The musicality is outstanding. The musicians shift tone and tempo effortlessly, using beats to create suspense, momentum and emotional payoff. At times, the music aligns so perfectly with the lyrics that it feels like a well-rehearsed piece rather than something invented in real time. Watching that level of collaboration unfold live is genuinely impressive.
Isabella’s voice is fabulous, but it is her lyrical intelligence that really stands out. Her rhymes are sharp, inventive and consistently funny. One moment that has stayed with me was during a song referencing her character’s own birth, where she casually landed on the word ablation at the end of a lyric. It was unexpected, clever, and a clear reminder of just how strong her command of language is. At times, you could even see the musicians behind her glance at each other with a slightly quizzical “where on earth is this going” expression, yet they followed her musically and rhythmically without missing a literal beat. It spoke to exceptional skill and a true mastery of the performer dynamic. This is not surface-level wordplay. It is thoughtful, nuanced, and delivered with ease.
One of the most endearing elements of the performance was watching Isabella occasionally catch herself giggling mid-song. As she worked through a lyric, you could see the moment she realised where the song was about to go next, and she would start laughing before the punchline even landed. It was a small detail, but incredibly telling. She was clearly several steps ahead of the audience, constructing the next turn in real time, and that anticipation made the payoff even funnier.

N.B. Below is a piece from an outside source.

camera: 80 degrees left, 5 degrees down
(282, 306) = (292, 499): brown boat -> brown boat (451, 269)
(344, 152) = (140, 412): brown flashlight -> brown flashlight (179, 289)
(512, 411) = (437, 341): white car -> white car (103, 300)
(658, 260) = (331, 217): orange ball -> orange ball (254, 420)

There is something genuinely magical about seeing a performer enjoying themselves that much in the middle of a performance. Those moments pulled the audience in even further, because if she was amusing herself, you knew something very clever or very funny was just around the corner. It made the experience feel warm, confident and shared, rather than performed at the audience.
What also becomes clear very quickly is that this is not a loosely thrown-together Fringe concept. This is not a show dreamed up in someone’s bedroom after a few bottles of wine. Cabaret Time Machine is deeply considered, even while being completely spontaneous. The structure, the callbacks, the musical choices and the linguistic precision all point to a performer who knows exactly what she is doing. The show could pivot in any direction at any point, yet it always feels grounded and expertly steered.
What really sets Cabaret Time Machine apart is that it is not just cabaret.
It is musical theatre with a clear storyline, it is an incredible live musical performance, it is sharp comedy, and it is high-level improvisation, all wrapped up into one cohesive, intelligent experience. Each element supports the others rather than competing for attention, resulting in a show that feels complete, generous and remarkably assured. It is ambitious without being chaotic, and playful without ever losing control.
By the end of the night, the biggest takeaway is how rewatchable this show is. The era depends entirely on the crowd, and that unpredictability is part of the magic. I left wishing the audience had chosen something like Elizabethan England, not out of disappointment, but because I now desperately want to see how wildly different that version of the show might be.
That alone is a testament to how good Cabaret Time Machine is. It is one of those rare Fringe shows where you can genuinely imagine going back again and again, seeing new eras, new stories and entirely new performances every time.
Funny, intelligent, musically brilliant and endlessly inventive, this is cabaret done right.